Everything from the line that holds "text: (99, 354) -> (33, 139), 1 -> 3" through the end of the listing below must be retyped word for word, without any pictures.

################

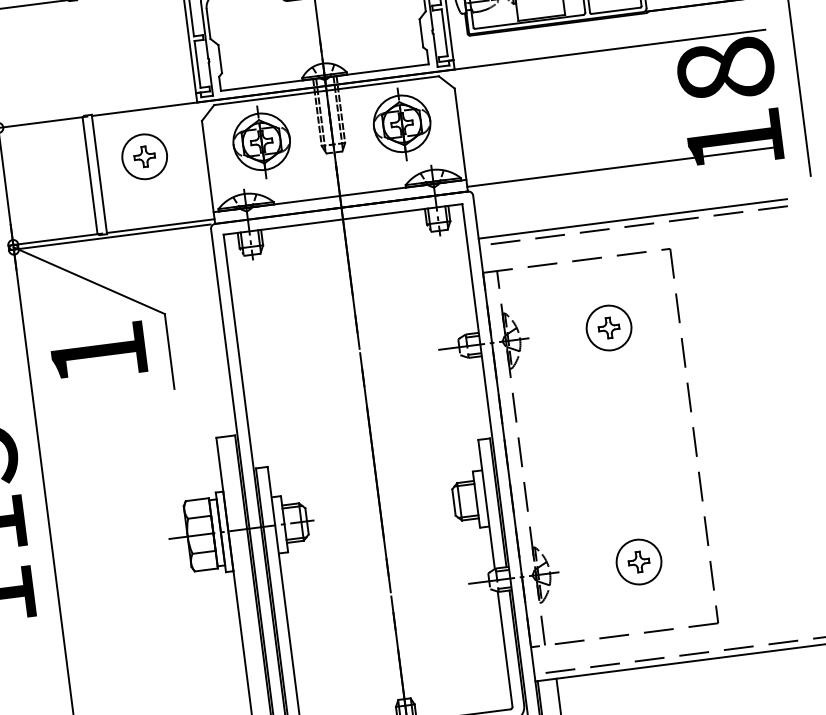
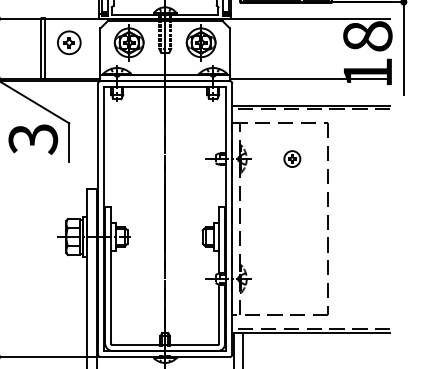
part: (609, 326) -> (292, 158), size x0.7
text: (99, 354) -> (33, 139), 1 -> 3
part: (639, 560) -> (292, 278), removed

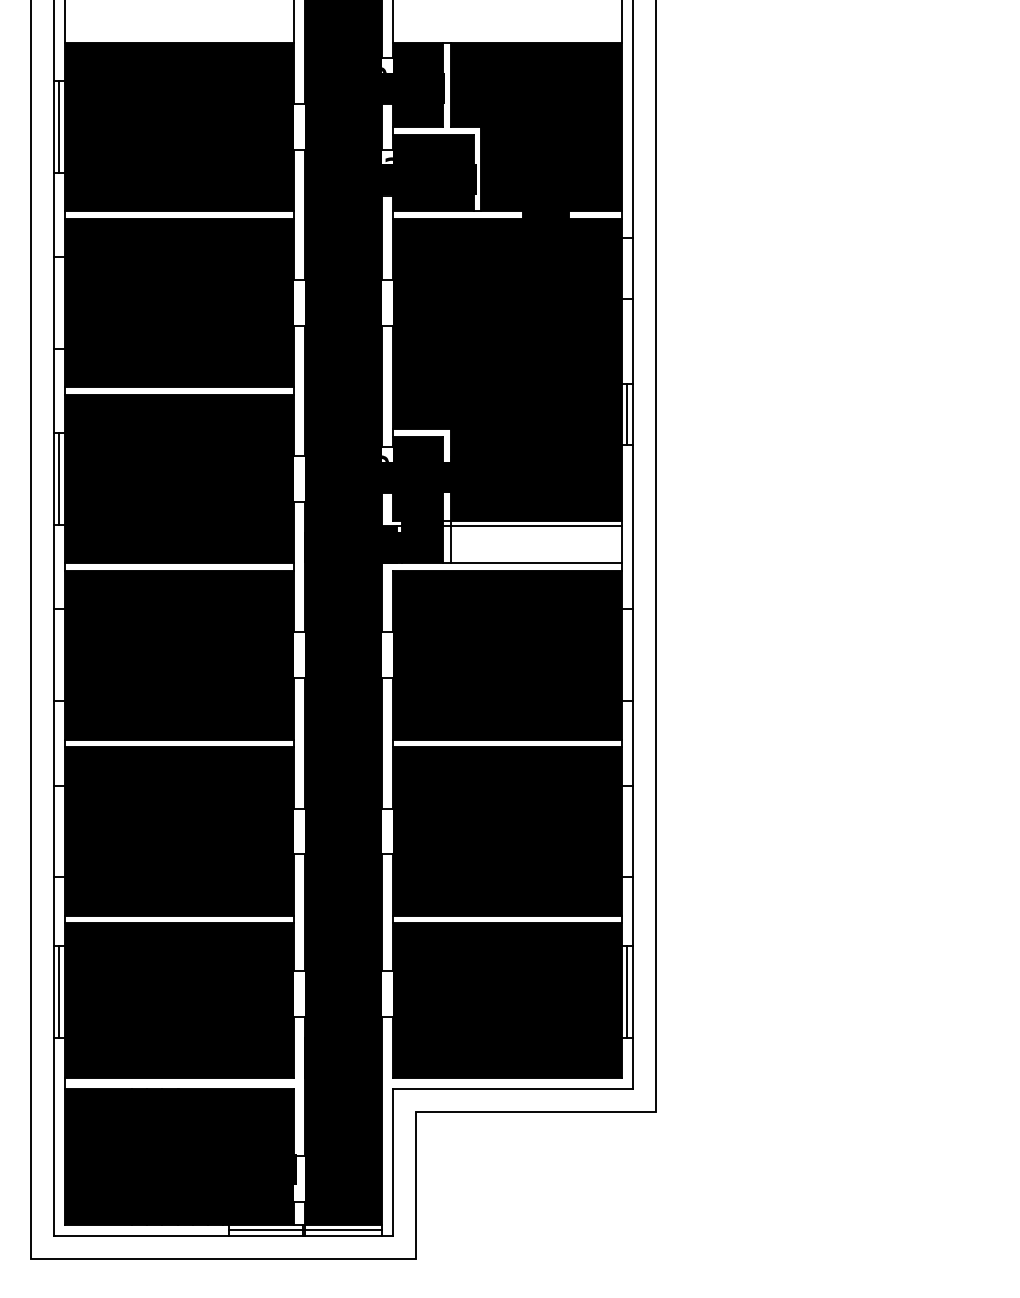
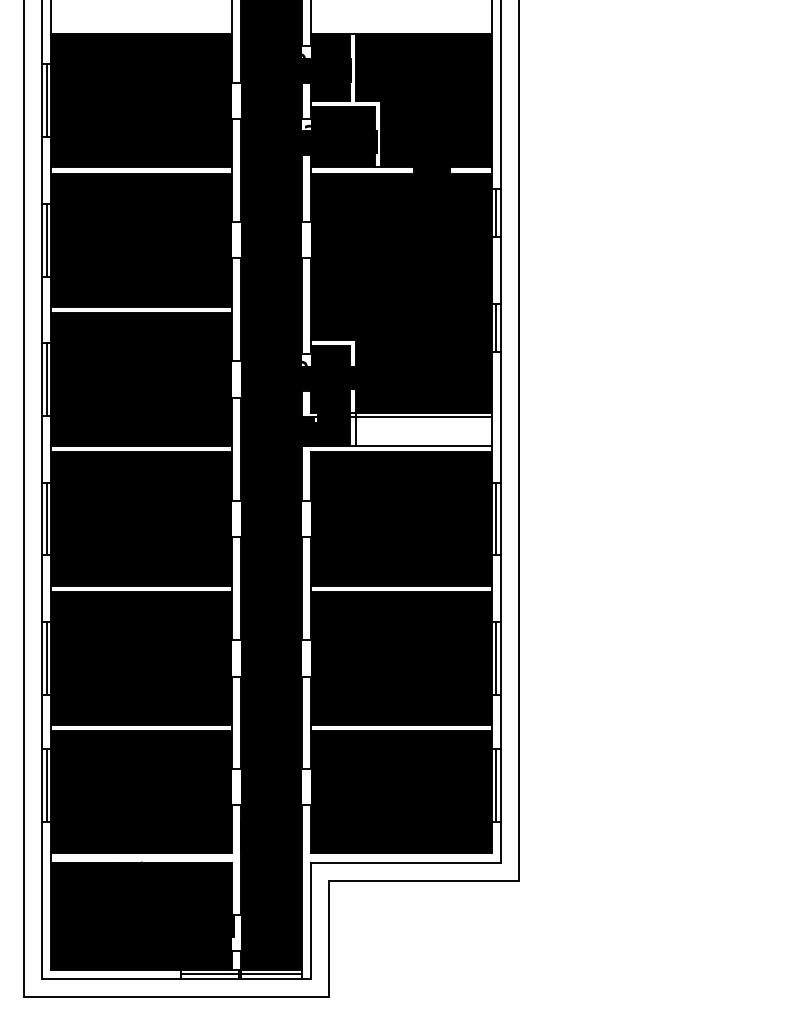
line: (627, 268) -> (496, 212), added
line: (59, 303) -> (46, 240), added
line: (59, 655) -> (46, 519), added
line: (627, 655) -> (496, 519), added
line: (59, 831) -> (46, 658), added
line: (627, 831) -> (496, 658), added

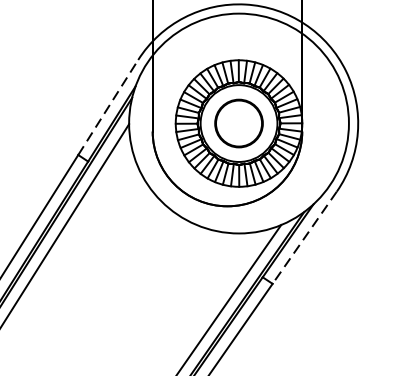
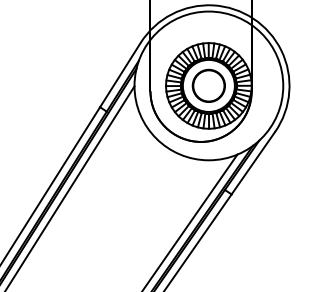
line: (108, 106) -> (120, 74), dashed -> solid
line: (304, 238) -> (253, 163), dashed -> solid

################

Answer to the problem:
text: (99, 354) -> (33, 139), 1 -> 3
part: (639, 560) -> (292, 278), removed

line: (627, 268) -> (496, 212), added
line: (59, 303) -> (46, 240), added
line: (59, 655) -> (46, 519), added
line: (627, 655) -> (496, 519), added
line: (59, 831) -> (46, 658), added
line: (627, 831) -> (496, 658), added

line: (108, 106) -> (120, 74), dashed -> solid
line: (304, 238) -> (253, 163), dashed -> solid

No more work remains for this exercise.